Consider housing. After World War II, hundreds of thousands of soldiers came back over a period of a year or so, many with brides from Europe. The federal government put money into building tens of thousands of houses. They were not fancy, but they met the need. Our family of four for three years rented the upper floor of one of those houses from my dad’s friend whose family of five occupied the lower floor. Later, as the baby boom and immigration dramatically increased the need for housing, the federal government helped finance the construction of public housing every year until the early 90s. Mulroney, Chretien, Martin, and Harper slashed federal spending on public housing at the same time as they created Real Estate Investment Trusts which focused on housing for investment purposes rather than a social purpose. Trudeau continues the trend of promoting privately owned housing. This is a complex problem with many faces. There are tens of thousands of people with personal issues that contribute to them not having a place to safely live. There are tens of thousands of working people who lack a safe place to live because they lack the up front cash for down payments or cannot afford any options they have found for housing. While volunteering at an Inn from the Cold, I met a painter who had been in Calgary for a couple of months. He worked nearly every day or every day, but had no place to live. There are tens of thousands of seniors who have lost housing or are close to losing housing because of drastic increases in rent. We need many different solutions for different people in different situations, and we need politicians who truly care enough about them to help them. And we need informed citizens to push politicians and support other efforts to make a difference.
How are they acting? Do they seem to be different today? How? Finally deliberate awareness is noticing what is happening in the world and how people are reacting or responding to what is happening. It calls us to try to understand and investigate.
As congregations, we can begin by deliberately being aware of each other and our communities. When we have political differences, learn why each of us has the belief or attitude or slant that we have, especially when anger seems to be part of that.
For example, we can say, “You seem to be very angry about….. If you are angry, why?”
Try to connect the reasons for anger with our faith beliefs. How do they relate to seeking the Kingdom of God? How do they relate to our stories about Jesus?
It is easy to take secular values and beliefs for use in shaping what we do as followers of Jesus. Sometimes those values and beliefs lead to bad results. If love and relationships come first, we are more likely to find constructive political options that are Christ centered.

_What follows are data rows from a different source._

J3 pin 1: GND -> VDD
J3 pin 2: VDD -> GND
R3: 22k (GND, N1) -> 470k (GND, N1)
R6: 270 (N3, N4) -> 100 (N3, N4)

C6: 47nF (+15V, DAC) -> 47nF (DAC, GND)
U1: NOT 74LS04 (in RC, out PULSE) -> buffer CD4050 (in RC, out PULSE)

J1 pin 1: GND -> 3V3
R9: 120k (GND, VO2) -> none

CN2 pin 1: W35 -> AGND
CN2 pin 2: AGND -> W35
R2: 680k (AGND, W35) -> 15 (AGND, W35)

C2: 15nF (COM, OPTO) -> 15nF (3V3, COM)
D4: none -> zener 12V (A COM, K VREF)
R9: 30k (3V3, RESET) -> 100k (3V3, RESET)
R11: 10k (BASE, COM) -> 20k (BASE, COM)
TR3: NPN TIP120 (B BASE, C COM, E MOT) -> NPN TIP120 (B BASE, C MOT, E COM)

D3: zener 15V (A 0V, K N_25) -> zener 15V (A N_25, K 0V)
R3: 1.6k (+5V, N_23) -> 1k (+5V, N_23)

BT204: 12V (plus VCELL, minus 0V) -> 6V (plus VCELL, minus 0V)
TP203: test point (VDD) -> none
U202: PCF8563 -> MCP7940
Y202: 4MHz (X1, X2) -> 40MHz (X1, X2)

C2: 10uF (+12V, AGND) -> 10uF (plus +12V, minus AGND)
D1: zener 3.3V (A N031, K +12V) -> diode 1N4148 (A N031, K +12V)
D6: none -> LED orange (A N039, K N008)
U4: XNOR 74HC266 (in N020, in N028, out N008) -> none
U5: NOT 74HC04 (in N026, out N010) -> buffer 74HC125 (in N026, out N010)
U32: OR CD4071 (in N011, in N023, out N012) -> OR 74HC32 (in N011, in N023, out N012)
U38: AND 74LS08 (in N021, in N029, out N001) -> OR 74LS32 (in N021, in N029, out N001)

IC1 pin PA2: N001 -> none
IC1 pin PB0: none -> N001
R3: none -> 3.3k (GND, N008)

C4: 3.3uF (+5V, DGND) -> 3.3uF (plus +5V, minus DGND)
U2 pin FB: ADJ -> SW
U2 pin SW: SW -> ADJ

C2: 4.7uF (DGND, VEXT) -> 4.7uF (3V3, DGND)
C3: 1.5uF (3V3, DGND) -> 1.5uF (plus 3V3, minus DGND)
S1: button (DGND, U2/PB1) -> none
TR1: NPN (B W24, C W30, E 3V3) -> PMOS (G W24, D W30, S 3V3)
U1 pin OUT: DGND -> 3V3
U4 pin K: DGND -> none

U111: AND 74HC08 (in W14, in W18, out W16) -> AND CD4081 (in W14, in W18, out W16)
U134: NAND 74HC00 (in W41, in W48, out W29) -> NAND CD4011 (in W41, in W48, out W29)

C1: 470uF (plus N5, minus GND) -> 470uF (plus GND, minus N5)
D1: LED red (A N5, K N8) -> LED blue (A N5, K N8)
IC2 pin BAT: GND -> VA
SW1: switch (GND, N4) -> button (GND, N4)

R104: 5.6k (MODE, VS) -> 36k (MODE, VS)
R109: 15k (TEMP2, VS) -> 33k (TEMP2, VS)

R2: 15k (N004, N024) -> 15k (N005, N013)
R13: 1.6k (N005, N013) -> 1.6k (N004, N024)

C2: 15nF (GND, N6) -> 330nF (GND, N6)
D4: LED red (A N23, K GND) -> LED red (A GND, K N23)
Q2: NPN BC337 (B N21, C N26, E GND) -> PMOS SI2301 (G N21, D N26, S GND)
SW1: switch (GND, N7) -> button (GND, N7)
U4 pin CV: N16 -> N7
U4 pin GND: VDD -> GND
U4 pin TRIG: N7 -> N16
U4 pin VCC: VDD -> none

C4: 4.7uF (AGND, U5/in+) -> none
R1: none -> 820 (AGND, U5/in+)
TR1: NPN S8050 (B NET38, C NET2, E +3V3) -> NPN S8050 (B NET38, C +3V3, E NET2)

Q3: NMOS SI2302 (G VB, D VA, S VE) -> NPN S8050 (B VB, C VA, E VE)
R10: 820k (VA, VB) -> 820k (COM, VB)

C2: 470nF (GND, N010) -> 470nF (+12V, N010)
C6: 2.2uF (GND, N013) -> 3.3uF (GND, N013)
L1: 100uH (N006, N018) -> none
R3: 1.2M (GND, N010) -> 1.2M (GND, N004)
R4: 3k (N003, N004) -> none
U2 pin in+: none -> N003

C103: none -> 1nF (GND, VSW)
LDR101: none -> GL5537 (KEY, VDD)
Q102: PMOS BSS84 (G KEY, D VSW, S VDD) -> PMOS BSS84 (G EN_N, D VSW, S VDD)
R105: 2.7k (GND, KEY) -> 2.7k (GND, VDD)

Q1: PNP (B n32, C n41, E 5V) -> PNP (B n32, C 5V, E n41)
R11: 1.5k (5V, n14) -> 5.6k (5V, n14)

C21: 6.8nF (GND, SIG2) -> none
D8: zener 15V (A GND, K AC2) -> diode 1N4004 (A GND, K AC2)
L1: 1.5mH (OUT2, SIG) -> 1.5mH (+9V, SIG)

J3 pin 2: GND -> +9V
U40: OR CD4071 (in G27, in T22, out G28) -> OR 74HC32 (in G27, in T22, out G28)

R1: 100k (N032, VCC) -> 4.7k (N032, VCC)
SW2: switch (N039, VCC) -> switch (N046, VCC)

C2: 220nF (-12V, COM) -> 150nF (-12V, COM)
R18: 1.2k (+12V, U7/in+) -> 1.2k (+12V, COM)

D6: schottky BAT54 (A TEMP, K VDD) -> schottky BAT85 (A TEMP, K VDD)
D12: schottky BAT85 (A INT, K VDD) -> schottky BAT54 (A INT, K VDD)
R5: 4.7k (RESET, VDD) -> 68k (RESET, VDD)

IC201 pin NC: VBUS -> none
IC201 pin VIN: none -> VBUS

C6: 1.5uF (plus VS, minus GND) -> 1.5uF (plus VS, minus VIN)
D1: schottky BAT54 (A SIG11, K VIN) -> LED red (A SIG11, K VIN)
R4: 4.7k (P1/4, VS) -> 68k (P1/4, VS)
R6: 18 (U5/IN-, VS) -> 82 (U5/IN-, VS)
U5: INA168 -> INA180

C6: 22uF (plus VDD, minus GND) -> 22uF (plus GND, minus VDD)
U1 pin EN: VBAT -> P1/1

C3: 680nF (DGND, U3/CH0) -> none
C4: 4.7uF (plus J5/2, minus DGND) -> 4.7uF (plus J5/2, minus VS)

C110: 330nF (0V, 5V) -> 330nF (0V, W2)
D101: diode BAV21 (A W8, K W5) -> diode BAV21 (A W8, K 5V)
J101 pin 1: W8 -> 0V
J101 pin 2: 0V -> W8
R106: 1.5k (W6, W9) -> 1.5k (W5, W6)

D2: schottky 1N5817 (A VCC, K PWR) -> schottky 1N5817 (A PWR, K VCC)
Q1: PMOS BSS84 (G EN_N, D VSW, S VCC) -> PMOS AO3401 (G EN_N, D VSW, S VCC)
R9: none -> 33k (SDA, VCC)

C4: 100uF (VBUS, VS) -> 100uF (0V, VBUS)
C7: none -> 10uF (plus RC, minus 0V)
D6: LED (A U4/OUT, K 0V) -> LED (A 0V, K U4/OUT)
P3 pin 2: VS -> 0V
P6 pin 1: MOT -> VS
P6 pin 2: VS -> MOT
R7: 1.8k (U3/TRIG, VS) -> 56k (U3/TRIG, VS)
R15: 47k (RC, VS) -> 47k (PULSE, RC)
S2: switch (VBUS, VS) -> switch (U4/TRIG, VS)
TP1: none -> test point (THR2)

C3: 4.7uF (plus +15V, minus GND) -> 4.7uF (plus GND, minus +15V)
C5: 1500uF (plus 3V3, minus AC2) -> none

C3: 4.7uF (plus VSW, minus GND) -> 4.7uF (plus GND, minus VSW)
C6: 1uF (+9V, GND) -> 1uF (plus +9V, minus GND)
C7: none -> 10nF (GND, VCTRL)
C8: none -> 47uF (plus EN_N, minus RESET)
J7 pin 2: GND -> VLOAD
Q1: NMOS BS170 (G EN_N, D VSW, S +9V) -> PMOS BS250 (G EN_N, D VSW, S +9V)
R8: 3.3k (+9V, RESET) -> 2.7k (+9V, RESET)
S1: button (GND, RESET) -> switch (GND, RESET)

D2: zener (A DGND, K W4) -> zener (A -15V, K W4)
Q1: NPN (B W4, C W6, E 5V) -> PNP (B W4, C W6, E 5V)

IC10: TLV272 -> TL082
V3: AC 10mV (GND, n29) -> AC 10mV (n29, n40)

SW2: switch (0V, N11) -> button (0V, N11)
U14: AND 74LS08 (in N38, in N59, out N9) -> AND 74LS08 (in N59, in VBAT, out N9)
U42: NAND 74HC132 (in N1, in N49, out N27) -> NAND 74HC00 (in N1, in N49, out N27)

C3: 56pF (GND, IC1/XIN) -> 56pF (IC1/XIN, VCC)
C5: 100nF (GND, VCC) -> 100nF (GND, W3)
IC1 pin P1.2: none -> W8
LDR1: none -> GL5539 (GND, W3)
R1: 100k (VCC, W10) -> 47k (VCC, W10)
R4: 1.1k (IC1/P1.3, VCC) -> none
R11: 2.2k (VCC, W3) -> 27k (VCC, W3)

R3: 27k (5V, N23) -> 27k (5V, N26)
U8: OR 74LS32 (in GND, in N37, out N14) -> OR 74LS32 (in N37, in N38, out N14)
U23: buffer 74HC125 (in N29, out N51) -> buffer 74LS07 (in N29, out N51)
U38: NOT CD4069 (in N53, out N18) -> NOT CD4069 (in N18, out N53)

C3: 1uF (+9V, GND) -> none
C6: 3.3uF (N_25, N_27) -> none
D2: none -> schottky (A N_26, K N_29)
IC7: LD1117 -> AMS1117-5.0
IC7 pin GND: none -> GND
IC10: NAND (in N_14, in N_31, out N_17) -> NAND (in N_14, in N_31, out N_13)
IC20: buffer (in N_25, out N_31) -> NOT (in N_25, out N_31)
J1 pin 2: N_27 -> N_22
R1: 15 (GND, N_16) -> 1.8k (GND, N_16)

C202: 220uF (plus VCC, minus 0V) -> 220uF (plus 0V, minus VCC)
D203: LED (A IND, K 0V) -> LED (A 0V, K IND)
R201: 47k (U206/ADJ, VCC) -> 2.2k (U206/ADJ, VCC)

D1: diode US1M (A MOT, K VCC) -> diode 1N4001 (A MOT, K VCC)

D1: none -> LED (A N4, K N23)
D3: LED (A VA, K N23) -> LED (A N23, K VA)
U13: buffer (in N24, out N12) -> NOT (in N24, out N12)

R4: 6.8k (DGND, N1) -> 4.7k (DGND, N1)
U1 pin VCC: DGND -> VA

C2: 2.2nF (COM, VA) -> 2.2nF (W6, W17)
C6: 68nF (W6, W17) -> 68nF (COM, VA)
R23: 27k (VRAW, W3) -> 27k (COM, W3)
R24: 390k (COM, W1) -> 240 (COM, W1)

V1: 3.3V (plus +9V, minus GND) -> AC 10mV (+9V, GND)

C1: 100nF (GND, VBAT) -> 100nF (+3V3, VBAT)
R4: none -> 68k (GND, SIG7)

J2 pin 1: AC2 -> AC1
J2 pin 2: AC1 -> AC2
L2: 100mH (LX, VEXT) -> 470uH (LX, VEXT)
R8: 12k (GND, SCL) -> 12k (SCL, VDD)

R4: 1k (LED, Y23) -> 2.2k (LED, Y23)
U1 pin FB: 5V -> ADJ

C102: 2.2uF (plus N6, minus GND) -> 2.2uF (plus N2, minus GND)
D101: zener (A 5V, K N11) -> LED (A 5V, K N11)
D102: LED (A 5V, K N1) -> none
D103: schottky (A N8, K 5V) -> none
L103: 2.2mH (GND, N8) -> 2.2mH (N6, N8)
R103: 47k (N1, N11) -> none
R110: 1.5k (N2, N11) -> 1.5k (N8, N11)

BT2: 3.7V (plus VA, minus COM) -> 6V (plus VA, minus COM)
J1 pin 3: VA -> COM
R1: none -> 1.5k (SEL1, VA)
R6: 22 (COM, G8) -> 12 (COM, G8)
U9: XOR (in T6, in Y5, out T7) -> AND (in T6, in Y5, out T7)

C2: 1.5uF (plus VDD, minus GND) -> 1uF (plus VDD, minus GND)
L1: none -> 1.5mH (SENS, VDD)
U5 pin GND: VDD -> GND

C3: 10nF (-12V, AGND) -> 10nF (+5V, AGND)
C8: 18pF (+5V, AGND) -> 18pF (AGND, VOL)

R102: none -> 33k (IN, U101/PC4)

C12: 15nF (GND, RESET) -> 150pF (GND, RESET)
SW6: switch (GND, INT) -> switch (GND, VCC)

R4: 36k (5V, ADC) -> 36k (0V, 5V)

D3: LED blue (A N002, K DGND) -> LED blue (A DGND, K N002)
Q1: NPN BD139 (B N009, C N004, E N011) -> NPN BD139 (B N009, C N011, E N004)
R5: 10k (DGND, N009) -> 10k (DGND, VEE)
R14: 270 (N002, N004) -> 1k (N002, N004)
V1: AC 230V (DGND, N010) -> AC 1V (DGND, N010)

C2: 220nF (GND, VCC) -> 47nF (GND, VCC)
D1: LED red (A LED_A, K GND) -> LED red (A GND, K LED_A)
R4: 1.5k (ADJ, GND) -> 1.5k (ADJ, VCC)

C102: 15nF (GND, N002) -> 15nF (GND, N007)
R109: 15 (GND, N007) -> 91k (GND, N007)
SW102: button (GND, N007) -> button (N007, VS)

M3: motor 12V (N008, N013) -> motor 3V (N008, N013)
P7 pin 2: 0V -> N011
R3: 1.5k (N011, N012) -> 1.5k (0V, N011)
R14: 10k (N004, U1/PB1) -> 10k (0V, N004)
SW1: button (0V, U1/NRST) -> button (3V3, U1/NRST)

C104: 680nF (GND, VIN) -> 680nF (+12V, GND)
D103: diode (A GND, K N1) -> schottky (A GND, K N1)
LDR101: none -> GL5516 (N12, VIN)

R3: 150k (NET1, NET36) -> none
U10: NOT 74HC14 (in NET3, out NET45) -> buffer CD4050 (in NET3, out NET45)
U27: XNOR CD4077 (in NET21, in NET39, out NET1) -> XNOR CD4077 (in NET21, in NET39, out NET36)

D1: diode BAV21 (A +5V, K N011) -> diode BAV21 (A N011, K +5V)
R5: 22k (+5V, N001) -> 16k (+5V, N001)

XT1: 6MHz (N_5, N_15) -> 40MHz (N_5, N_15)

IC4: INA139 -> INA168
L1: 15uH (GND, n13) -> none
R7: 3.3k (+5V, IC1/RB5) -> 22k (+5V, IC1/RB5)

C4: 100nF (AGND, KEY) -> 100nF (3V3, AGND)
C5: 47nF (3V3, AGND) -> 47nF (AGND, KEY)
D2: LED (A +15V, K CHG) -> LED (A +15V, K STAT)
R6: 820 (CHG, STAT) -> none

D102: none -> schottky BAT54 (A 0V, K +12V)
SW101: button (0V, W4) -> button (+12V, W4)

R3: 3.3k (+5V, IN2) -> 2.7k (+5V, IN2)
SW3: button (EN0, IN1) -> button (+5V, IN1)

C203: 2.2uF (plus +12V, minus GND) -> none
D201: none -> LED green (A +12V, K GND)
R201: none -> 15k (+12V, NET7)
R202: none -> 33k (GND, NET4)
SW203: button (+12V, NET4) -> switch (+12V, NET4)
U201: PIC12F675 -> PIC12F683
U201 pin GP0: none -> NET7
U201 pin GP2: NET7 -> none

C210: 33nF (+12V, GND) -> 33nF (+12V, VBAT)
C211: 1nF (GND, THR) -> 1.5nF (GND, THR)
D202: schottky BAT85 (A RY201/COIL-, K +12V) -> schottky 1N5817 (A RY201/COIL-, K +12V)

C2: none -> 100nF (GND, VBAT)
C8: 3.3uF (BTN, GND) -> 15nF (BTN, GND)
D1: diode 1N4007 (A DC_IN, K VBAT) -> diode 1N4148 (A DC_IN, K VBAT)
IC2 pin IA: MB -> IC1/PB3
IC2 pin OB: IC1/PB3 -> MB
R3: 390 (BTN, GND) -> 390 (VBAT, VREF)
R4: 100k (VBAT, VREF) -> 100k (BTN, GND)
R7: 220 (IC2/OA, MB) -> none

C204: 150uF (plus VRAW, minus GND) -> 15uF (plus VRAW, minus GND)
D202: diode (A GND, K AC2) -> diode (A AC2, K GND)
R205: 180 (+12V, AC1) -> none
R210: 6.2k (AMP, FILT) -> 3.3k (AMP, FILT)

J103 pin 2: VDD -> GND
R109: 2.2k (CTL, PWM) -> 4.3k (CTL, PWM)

For Christ centered politics, we need to be Christ-centered in our living. How do we help ourselves to be Christ-centered? How do we loving share that in the congregation? How do we lovingly share our faith outside of the congregation?
We live in a world abundant with good but overshadowed by fear, hate, jealousy, and misunderstanding mixed with ignorance. We need the light of Christ and the guidance of the Spirit to help us see through the verbal smog being generated by partisan politicians and others to see what is and to find our way through it in a way that honours our faith.
Seek ye first the Kingdom of God as the Spirit patiently walks with you. Amen.
I am not preaching November 24, but created services and messages for the other Sundays and will post them on this thread. Yesterday's service got the strongest positive feedback.
Story and Message for October 20, 2024 (Job 38:1-7; Mark 10:35-45 -- Theme: Seek Ye First)
Message: Seek Ye First
Why would James and John have believed they should have a special place with Jesus? We can speculate about their reasoning, but we know it was wrong, human but wrong.
The Good News Jesus offered had nothing to do with prestige or privilege or honour. “For even the Son of Man did not come to be served, but to serve, and to give his life as a ransom for many.” To follow Jesus is to choose to put service first.
I chose the theme of Christ-centered Politics as my overarching theme from now until Reign of Christ Sunday at the end of November. Politics at all levels dominates the news right now. Jesus died for being political. Reign of Christ Sunday is about anticipation of a new political world order, one in which love and well-being for everyone comes first. If we follow him, then being political is part of our faith journey. Being political is not the same as being partisan. Fighting for or working for safe, affordable housing for everyone is political. Supporting or attacking a party or politician is usually partisan. People can choose to be political by being partisan, but many choose to just be political.
They participate in protests and demonstrations, write letters to politicians and newspapers, take part in events like Pride parades, and find other ways to influence political decisions.
The Base communities in Latin America started with reading the Bible in their own languages, discovering the Church had kept many important parts out of their church experiences. Discovering the complete Gospels led to them becoming very political.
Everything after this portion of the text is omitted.